Oh my, thanks for taking time to answer my question although I'm so far off I'm blushing when reading your "Those are not even faintly the same settings." My brainfog is no joke and I'm so sad that my former, actually quite well functioning, brain has come to this level of pure stupidity since getting sick. Of course they are not even close. Don't know wether to laugh or cry - I do a bit of both. God, I miss my old self... I totally understand your explanation.ozij wrote: ↑Tue Mar 28, 2023 11:04 pmThose are not even faintly the same settings.
You set up the Auto to vary the pressure is supplies between a minimum of 5.6 and maximum of 7. In addition, you set it up to supply the same pressure regardless of to whether you're inhaling or exhaling: no Exhale Pressure Relief.
You set up the bi-level machine to supply a constant Inhale Positive Air Pressure of 7, and a constant Exhale Positive Air Pressure of 5.6. It is to be expected the results will be different.
The chart you posted indicates your pressure is too low and your breathing disturbances are undertreated. The Hypopneas seem to pop up in batches about ever 90 minutes - which makes me think you're breathing is much worse when you slip into REM sleep. That means you may benefit from a setting the raises your pressure when your breathing starts obstructing, and drops it when that's not necessar: i.e. some kind of automatic pressure adjustment.
If you want to understand the differences in results, please post some nights on the APAP - both at the lower pressures, and the higher ones.
And, if you logged the info, tell us how you felt after that specific night.
I have so much more crap happening i what I also believe is REM. First couple of hours are usually ok. A huge problem is that if i raise the pressure, I don't sleep at all because the pressure disturbs me and wakes me up, if I'm not on some stronger sleeping pill, and with lower pressure I probably have more micro awakenings that I'm not aware of - so I'll have to chose between these to types of poor sleep, is my therory. Thinking that which ever makes me fell less shitty in the daytime would be the right choice between two not optimal choices.
Posting a couple of nights with a bit diff. settings. I'm so fed up with trying to analyze this with my no good brain. The only thing I know for sure is that if the data show median pressure over 8 for longer periods I wake up dead, non functioning. That and as I described in the original post, I tend to feel better when feeling I haven't slept for longer times. It's so strange. This night, I slept barely three hours, but felt much more alert than if I slept a full night.
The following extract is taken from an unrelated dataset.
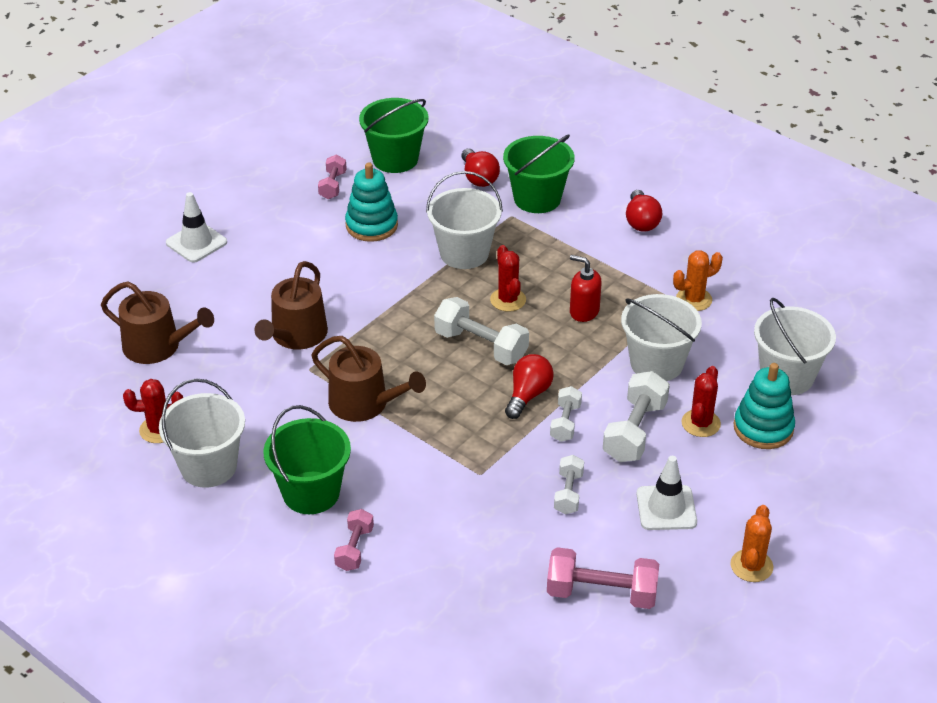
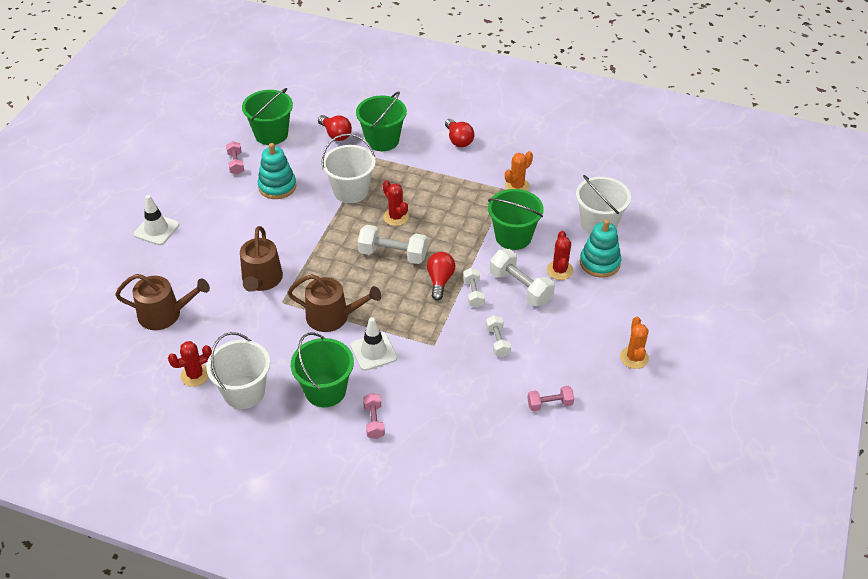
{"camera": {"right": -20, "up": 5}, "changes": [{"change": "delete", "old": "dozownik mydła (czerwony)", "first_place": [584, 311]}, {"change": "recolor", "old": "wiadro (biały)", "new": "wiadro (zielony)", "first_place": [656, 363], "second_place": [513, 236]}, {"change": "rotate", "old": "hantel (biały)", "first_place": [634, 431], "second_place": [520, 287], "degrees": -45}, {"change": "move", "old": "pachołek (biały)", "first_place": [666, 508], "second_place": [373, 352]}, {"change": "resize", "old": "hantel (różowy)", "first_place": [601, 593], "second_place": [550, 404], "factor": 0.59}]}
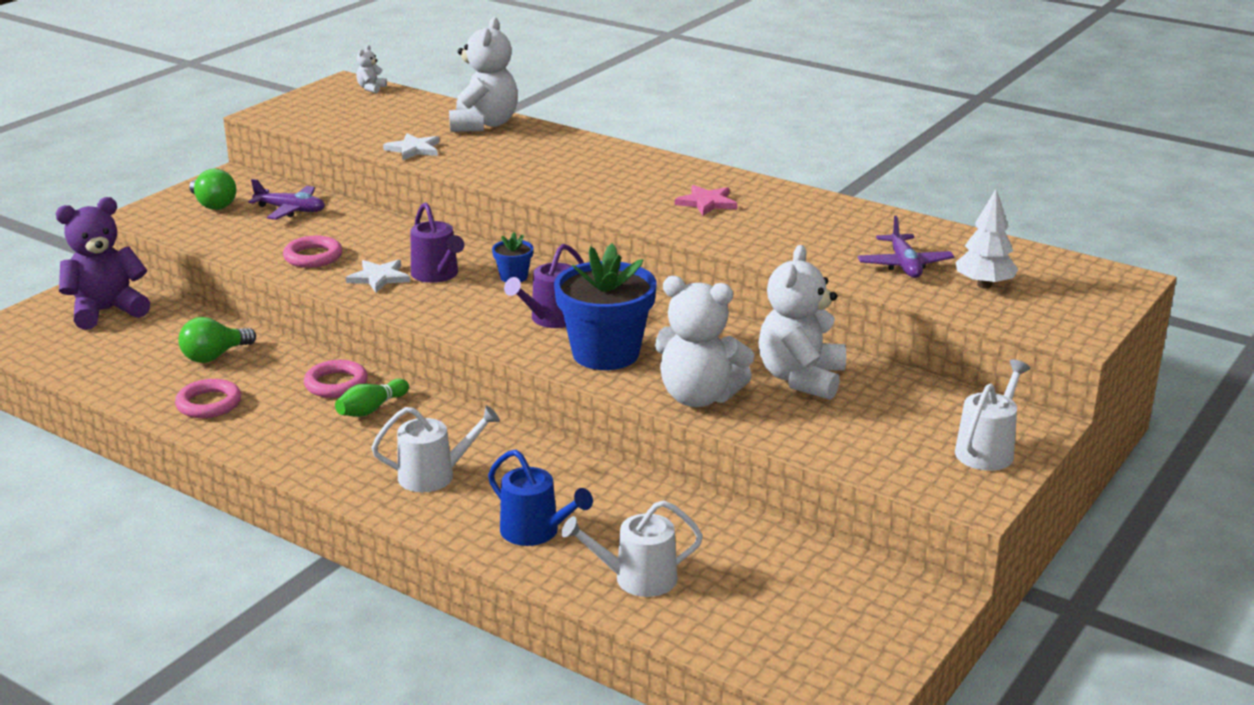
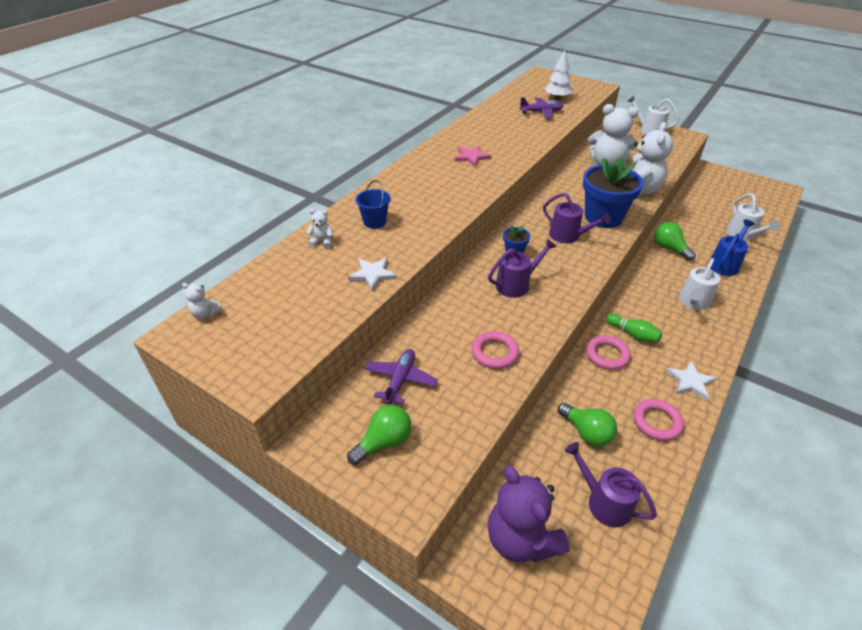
{"camera": {"right": -90, "up": 15}, "changes": [{"change": "resize", "old": "miś (biały)", "first_place": [484, 124], "second_place": [322, 242], "factor": 0.43}, {"change": "move", "old": "gwiazda (biały)", "first_place": [379, 278], "second_place": [690, 381]}, {"change": "rotate", "old": "konewka (biały)", "first_place": [434, 475], "second_place": [693, 302], "degrees": -135}, {"change": "insert", "new": "wiadro (niebieski)", "second_place": [374, 222]}, {"change": "insert", "new": "żarówka (zielony)", "second_place": [669, 248]}, {"change": "insert", "new": "konewka (fioletowy)", "second_place": [604, 502]}]}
It's like My body hates both to have untreated OSA and treated, but in different ways. When I got my pap, all crazy sleep disturbances, except insomnia, vanished within a week, and my anxiety levels and many other sleep deprivation symptoms declined enormously or went away. I don't know if you can make anything out of my images.
How much should one care about FL? When my flow rate i stable and I seem to have longer periods of sleep, I also often have quite a bit o FL.